President Obama‘s former long-time Chicago pastor who drew attention during the 2008 campaign for sermons critical of American foreign policy and domestic racial relations, is at the center of a plan led by billionaire Joe Ricketts to deny the president re-election.
The New York Times reports that Ricketts, who founded the brokerage firm TD Ameritrade and owns the Chicago Cubs, is working to enact a $10 million ad campaign detailed in a report called “The Defeat of Barack Hussein Obama: The Ricketts Plan to End His Spending for Good.” The 54-page proposal is critical of 2008 Republican nominee John McCain for his refusal to use Wright as a campaign issue; presumptive 2012 nominee Mitt Romney has largely focused on the economy in his campaign, leading Ricketts to believe that he must take action.
“Our plan is to do exactly what John McCain would not let us do: Show the world how Barack Obama’s opinions of America and the world were formed,” the Times quotes the proposal as saying. “And why the influence of that misguided mentor and our president’s formative years among left-wing intellectuals has brought our country to its knees.”
Later, Brian Baker, president of the Ending Spending Action Fund, released a statement insisting that Ricketts would not be involved in any race-based plan — and that the plan was merely one of a few proposals.
“Not only was this plan merely a proposal – one of several submitted to the Ending Spending Action Fund by third-party vendors – but it reflects an approach to politics that Mr.
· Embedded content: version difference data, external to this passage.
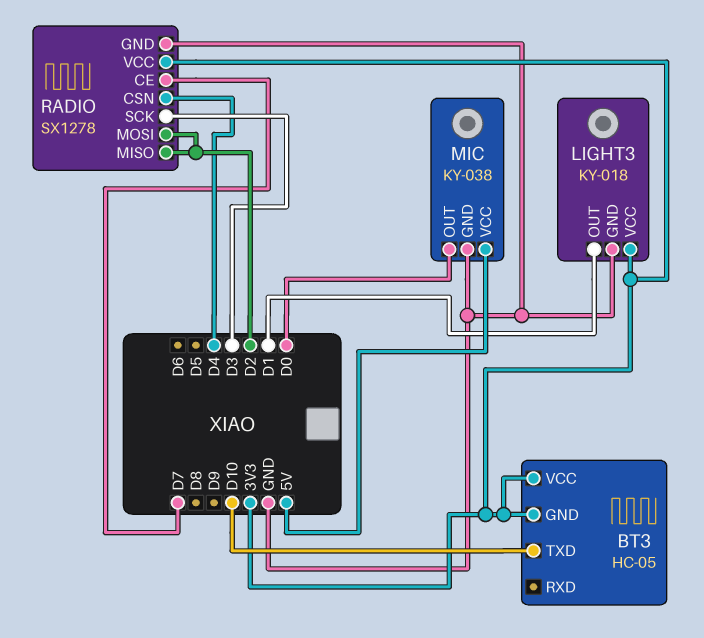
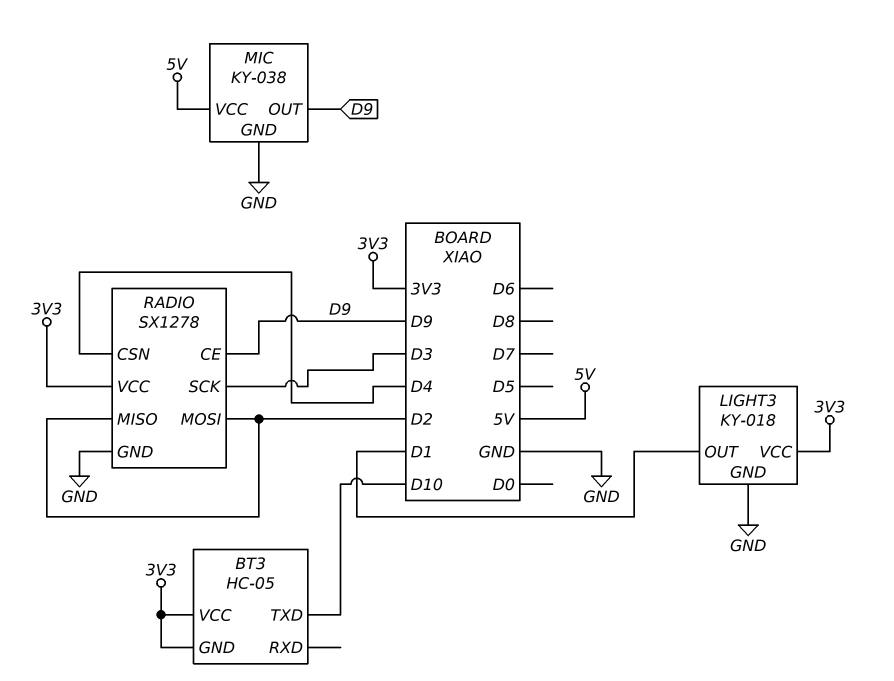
MIC pin OUT: D0 -> D9
RADIO pin CE: D7 -> D9

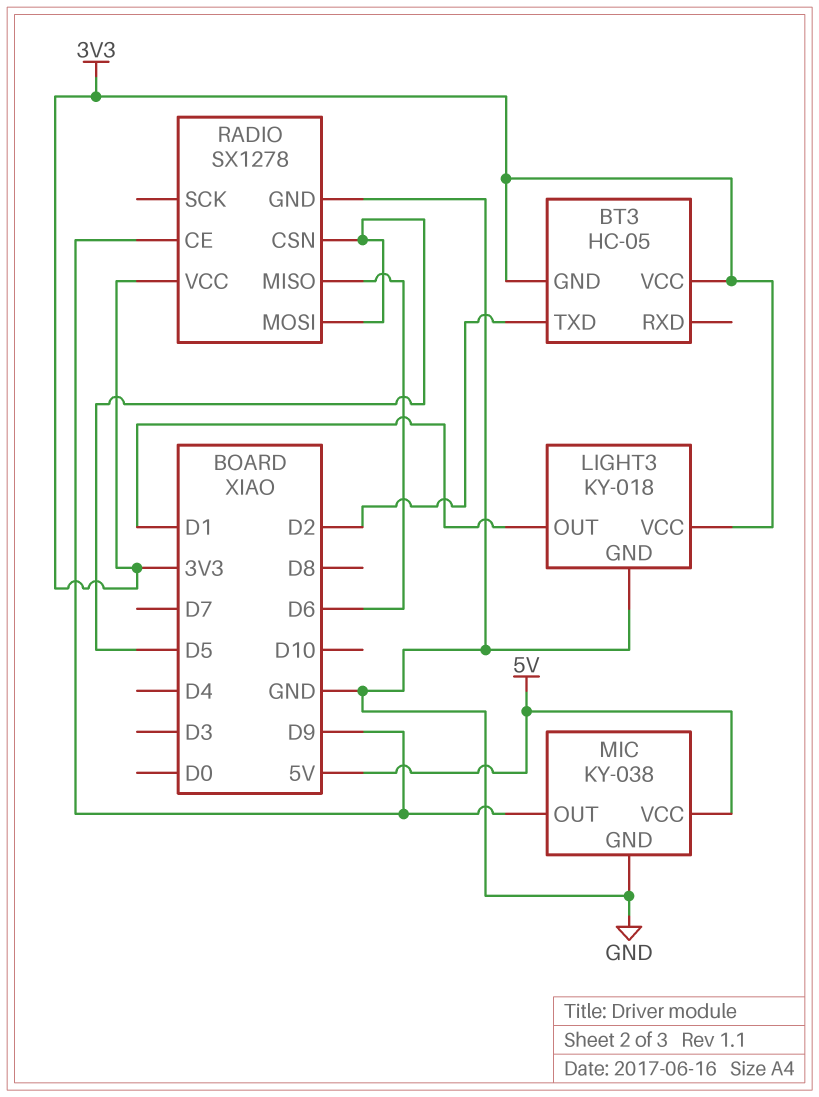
BT3 pin TXD: D10 -> D2
RADIO pin CSN: D4 -> D5
RADIO pin MISO: D2 -> D6
RADIO pin MOSI: D2 -> D5
RADIO pin SCK: D3 -> none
Ricketts rejects and it was never a plan to be accepted but only a suggestion for a direction to take,” the statement read.
The group is seeking out an “extremely literate conservative African American” to sell the message that Obama presented himself as a “metrosexual, black Abe Lincoln.”
One early target is Larry Elder, a conservative black radio host in Los Angeles. In April, he posted to his website an opinion article in which he wrote that if Democrats seek to make an issue out of Romney’s Mormonism, it would be fair game for Republicans to attack Obama’s one-time affiliation with Wright.
Ricketts is hardly the first billionaire to target Obama; industrialist brothers David and Charles Koch helped fund the rise of the Tea Party and have pledged $100 million to defeating the president this year.
Both Obama and Romney have been busy raising money on their own; in April, Obama’s campaign raised $43 million, while Romney cashed in $40.1 million. The president’s haul should see a boost this month, following his $15 million fundraiser at the home of George Clooney and the financial spigot turned by his endorsement of gay marriage.